まず【画像⑮】は、セミコンパートメントです。

とにかく大きな窓からはダイナミックな車窓が楽しめ、しかも座席がフルフラットになるそう!グループで楽しむのに持って来いです。「セミ」コンパートメントということで、座席ごとに【画像⑯】のような「緩やかな仕切り」もあり、適度なプライベート空間が保たれています。

砂山記者によると「ゆったり足を伸ばせるので、リラックスしながら旅を楽しめそう」とのことです。いいなぁ。

そして今度はグリーン車に。こちらは新幹線と同じサイズの座席になっていて、足元にもフットレストがあって、非常にゆったりと座れそうです。また座席の柄は【画像⑰】のような『積石亀甲』と呼ばれる、沿線の亀にまつわる伝説(例えば鳥取県米子市の亀甲神社など)にちなんだ亀の模様をあしらっています。

砂山記者からは「グリーン車はシートの座り心地も抜群で、リクライニングしてフットレストに足を乗せていたら、そのまま寝てしまいそうでした」とのこと。試乗会で寝てしまってはもったいない!

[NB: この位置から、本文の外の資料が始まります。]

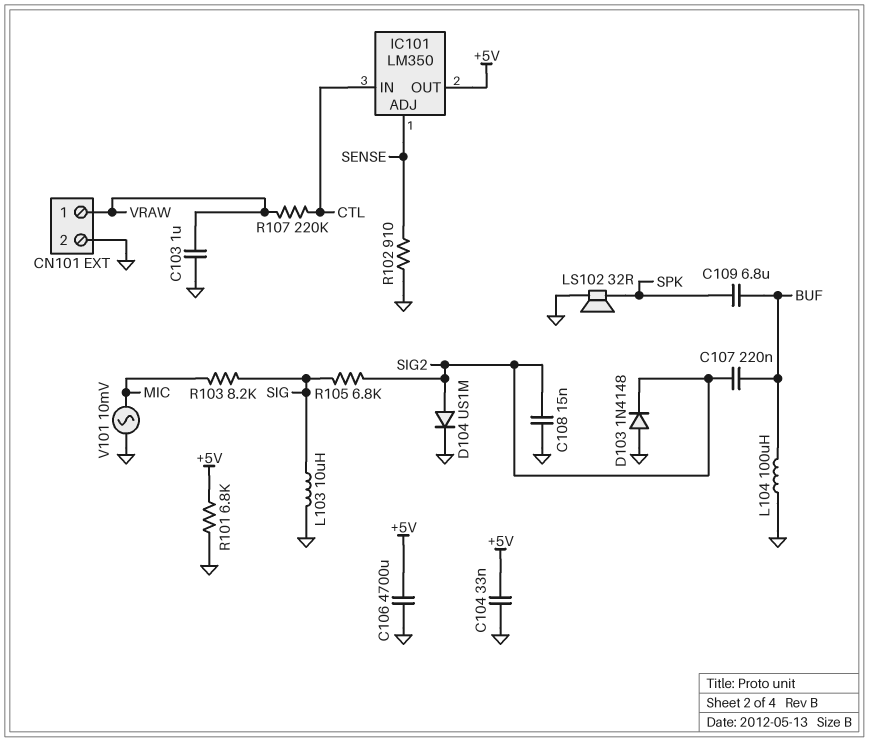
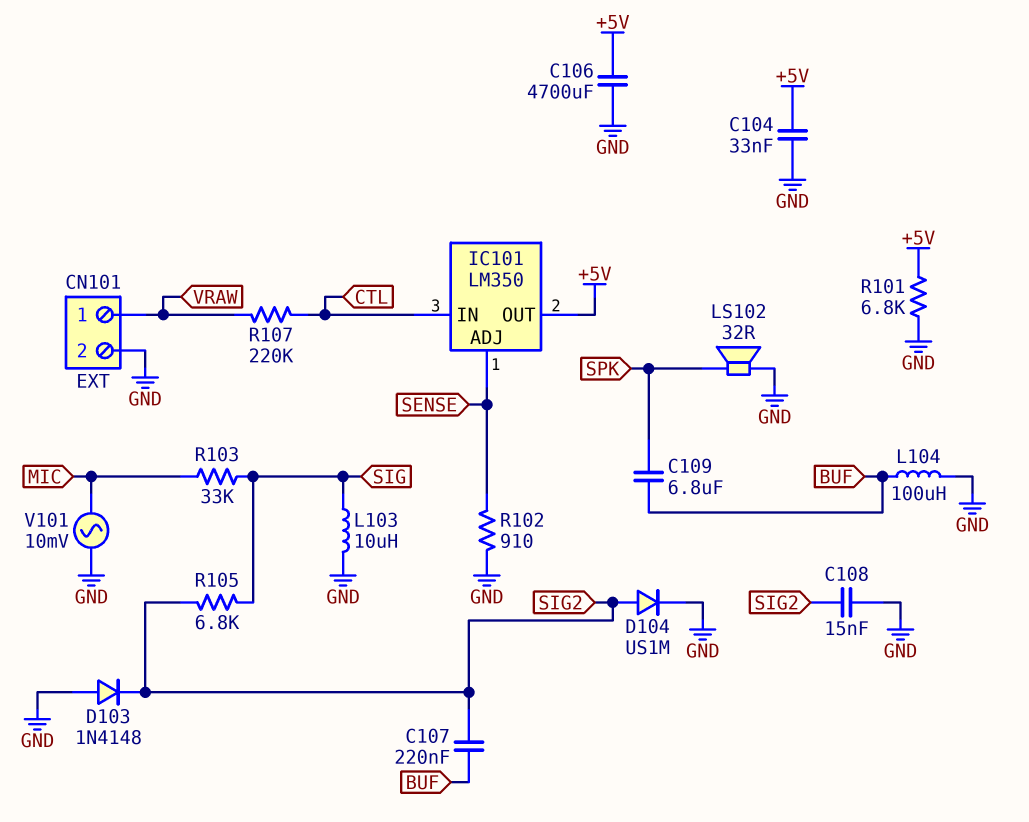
C103: 1uF (GND, VRAW) -> none
R103: 8.2k (MIC, SIG) -> 33k (MIC, SIG)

「普通車のお客さんで、既に寝ている方もいました」。。。よほど快適なんだと思います。なお、グリーン車の座席には【画像⑱】のような謎のテーブルが。。。これはいったい何なのでしょうか?

砂山記者に尋ねたところ、「一番前の座席で、スマホを机の上に置いて撮っただけです」ということでした。新幹線の最前部にもある、あの壁から引き出す机と同じなのですね。

乗客の皆さんに聞く「新型やくもの揺れはどうでした?」

そして、午後4時24分に273系やくもはJR岡山駅に到着。その30分後に砂山記者がRSK山陽放送に帰社しました。

一番気になるのは、「三半規管が最強」の砂山記者の感想ではなく、「381系やくも」も体験したことのある乗客の皆さんの381系と273系との比較です。試乗会中のインタビューを聴いてみました。

(試乗会参加者)
「行きは新見まで381系のやくもで来て、帰りが273系の試乗会の車両でした。行きは『ぐったりはくも』の名の通り揺れもひどくてぐったりしましたが、帰りは揺れもあまり感じず快適に『ゆったり』帰れました。快適で~す」

ついに「ゆったりやくも」を体現する乗り心地になったようです。そしてテレビカメラに映った人たちの笑顔、笑顔、笑顔。。。実は、本当の過酷なカーブは、JR西日本の方によると、今回試乗した新見駅から先の区間だそうですが、この調子ならどうやら期待が出来そうです。

新型やくも273系は、4月6日岡山駅午前9時13分発の「やくも5号」からデビュー。砂山記者は「あまりに乗り心地が良かったので、いずれこの車両で出雲市に行きたいです」とのことでした。次なる「新見から先の」リポートにもご期待ください。